In the remainder of the section, for analytical tractability, our results pertain to the setting where $K = 1$ . However, our structural result regarding the fluid optimum allows us to gain numerical insights into settings with $K > 1$ , as we will see later on in the section. For ease of notation, we omit the dependence of all quantities on the agent type. We moreover assume that $Ξ$ is such that $v \in (r_{min}, r_{max})$ . Finally, we make the following assumption on the revenue function.
Assumption 1
$R$ is twice-continuously differentiable, with $R^{″} (x) < 0$ for all $x \in R_{+}$ .

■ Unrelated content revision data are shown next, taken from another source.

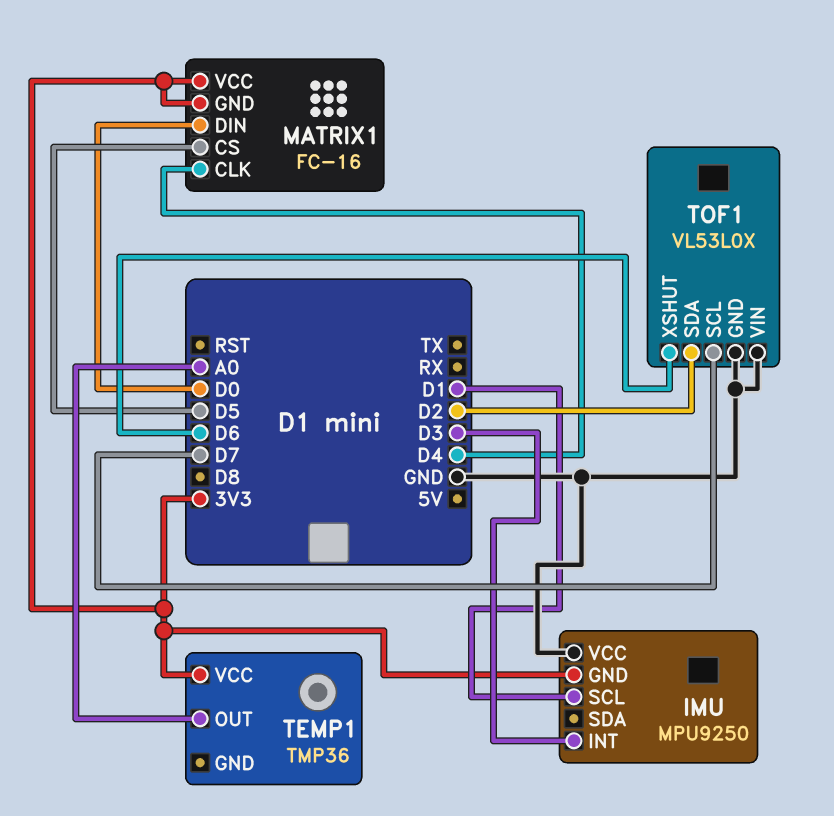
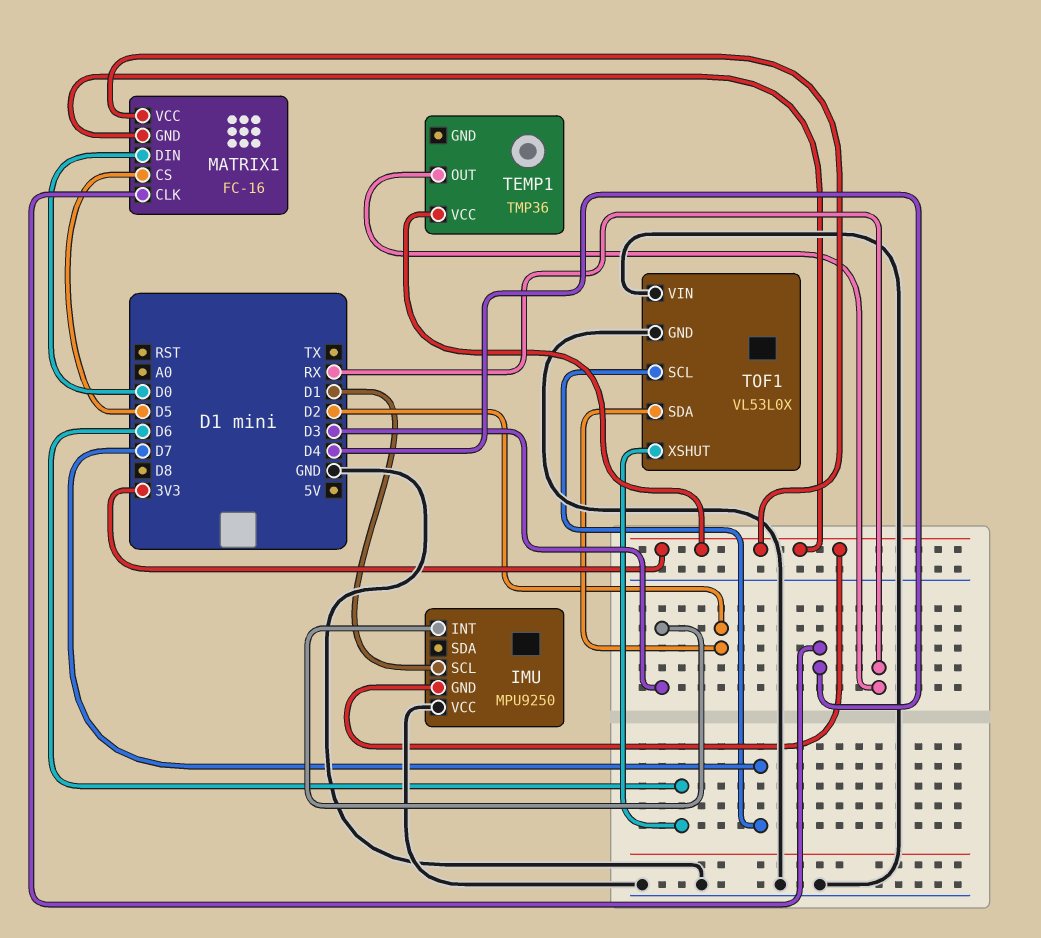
TEMP1 pin OUT: A0 -> RX

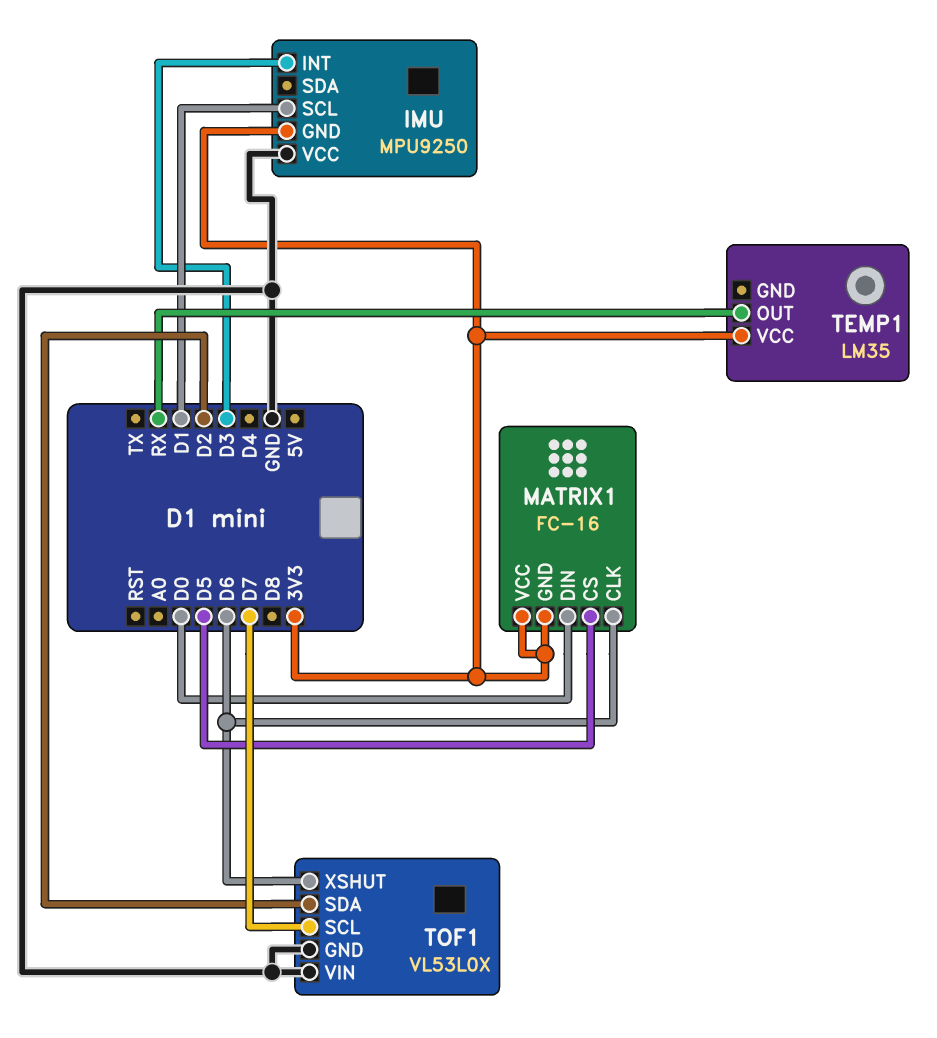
MATRIX1 pin CLK: D4 -> D6
TEMP1: TMP36 -> LM35

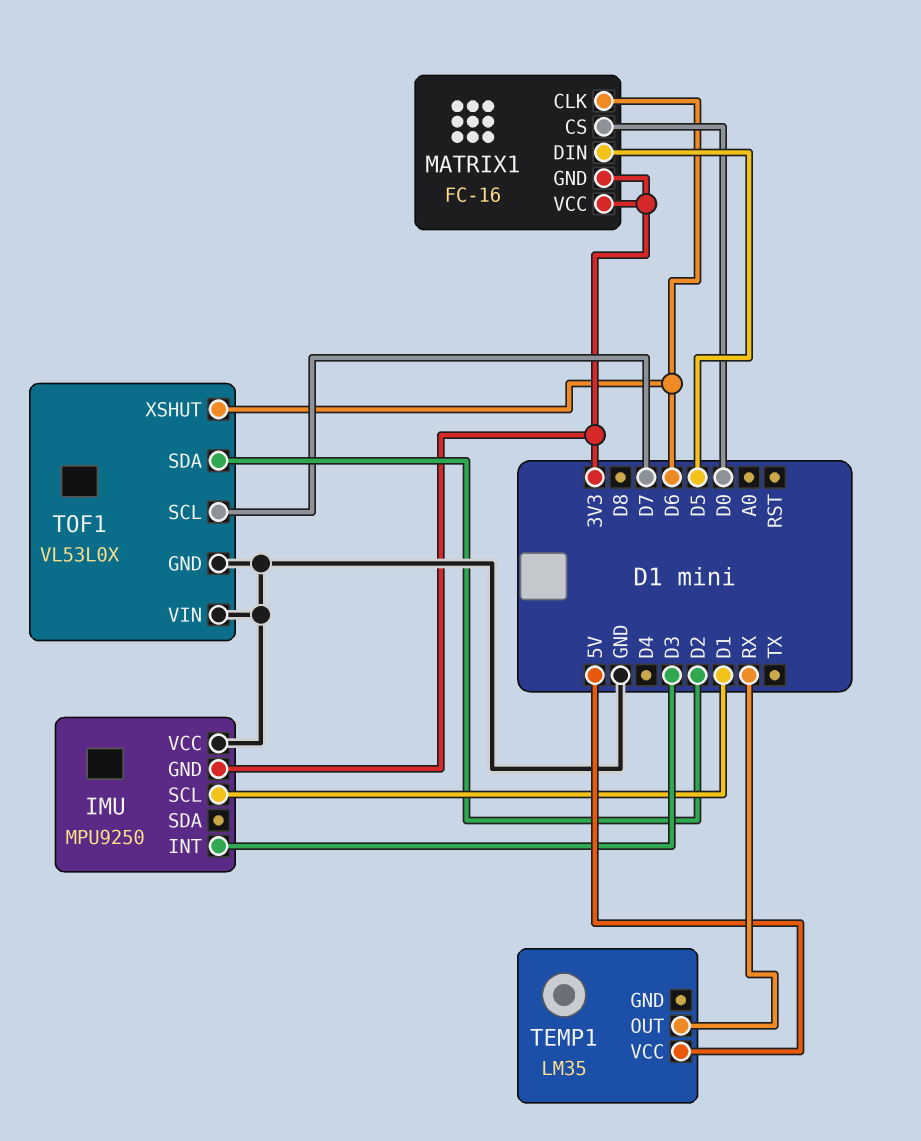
MATRIX1 pin CS: D5 -> D0
MATRIX1 pin DIN: D0 -> D5
TEMP1 pin VCC: 3V3 -> 5V

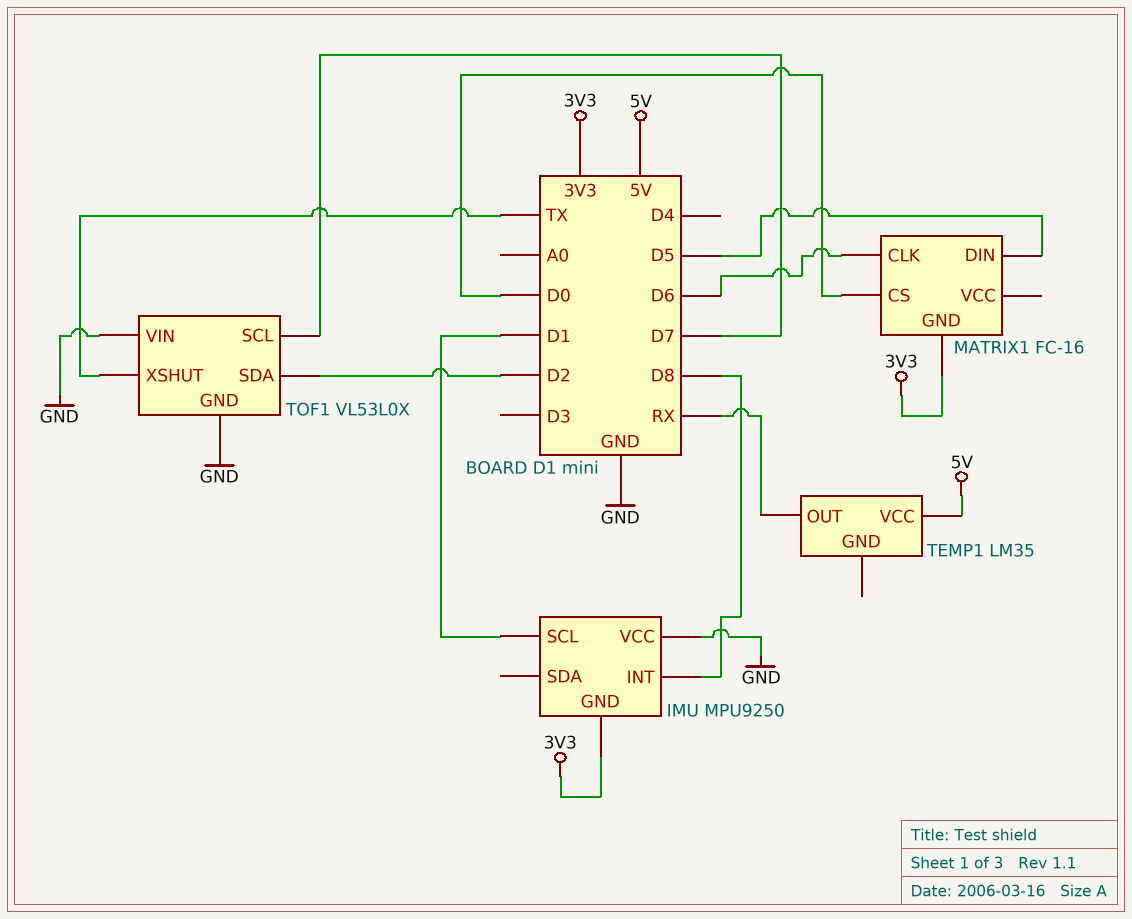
IMU pin INT: D3 -> D8
MATRIX1 pin VCC: 3V3 -> none
TOF1 pin XSHUT: D6 -> TX

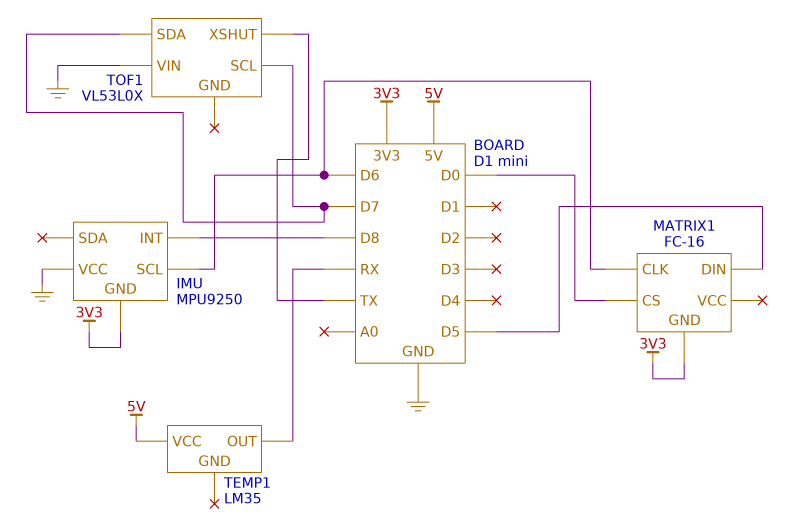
IMU pin SCL: D1 -> D6
TOF1 pin GND: GND -> none
TOF1 pin SDA: D2 -> D7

The following proposition characterizes the optimal solution $x^{⋆} (ϵ)$ to (\textsc{Fluid-Opt}).
Proposition 7
Suppose $ϵ \leq min {v - r_{min}, r_{max} - v}$ . The optimal reward distribution $x^{⋆} (ϵ)$ to (\textsc{Fluid-Opt}) is a lottery that randomizes between $r_{min}$ and $v + ϵ$ . Let $x^{⋆} (ϵ)$ denote the weight that $x^{⋆} (ϵ)$ places on $v + ϵ$ . Then, $x^{⋆} (ϵ) < 1$ for all $ϵ > 0$ . Moreover, the following holds:
If $R^{'} (λ) \leq v$ , then $x^{⋆} (ϵ) = 0$ for all $ϵ > 0$ .

If $R^{'} (λ) > v$ , then:
for all $ϵ \leq R^{'} (λ) - v$ , $x^{⋆} (ϵ)$ is continuously decreasing in $ϵ$ , and

for all $ϵ > R^{'} (λ) - v$ , $x^{⋆} (ϵ) = 0$ .

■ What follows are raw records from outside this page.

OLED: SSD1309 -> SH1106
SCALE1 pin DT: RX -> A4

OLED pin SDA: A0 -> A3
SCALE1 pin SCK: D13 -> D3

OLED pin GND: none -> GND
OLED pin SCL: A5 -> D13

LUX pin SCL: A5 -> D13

We provide some intuition for the above result. $R^{'} (λ) - v$ can be interpreted as the marginal revenue the decision-maker obtains for an agent, in addition to the $λ$ arrivals per period, net of the opportunity cost of that additional agent as $ϵ$ approaches 0. Thus, when $R^{'} (λ) - v \leq 0$ , agents are too costly to keep in the system. On the other hand, when $R^{'} (λ) - v > 0$ , it is worthwhile to incentivize agents to stay on with some probability. However, this benefit decreases as agents make noisier decisions, and as a result, become more and more costly.

In the remainder of the section, we let $ϵ_{0} = R^{'} (λ) - v$ be the threshold past which it becomes too costly to keep agents in the system. We make the following mild assumption relating $ϵ_{0}$ , agents’ value $v$ , and the reward set $Ξ$ .
Assumption 2
$ϵ_{0} \leq min {v - r_{min}, r_{max} - v}$ .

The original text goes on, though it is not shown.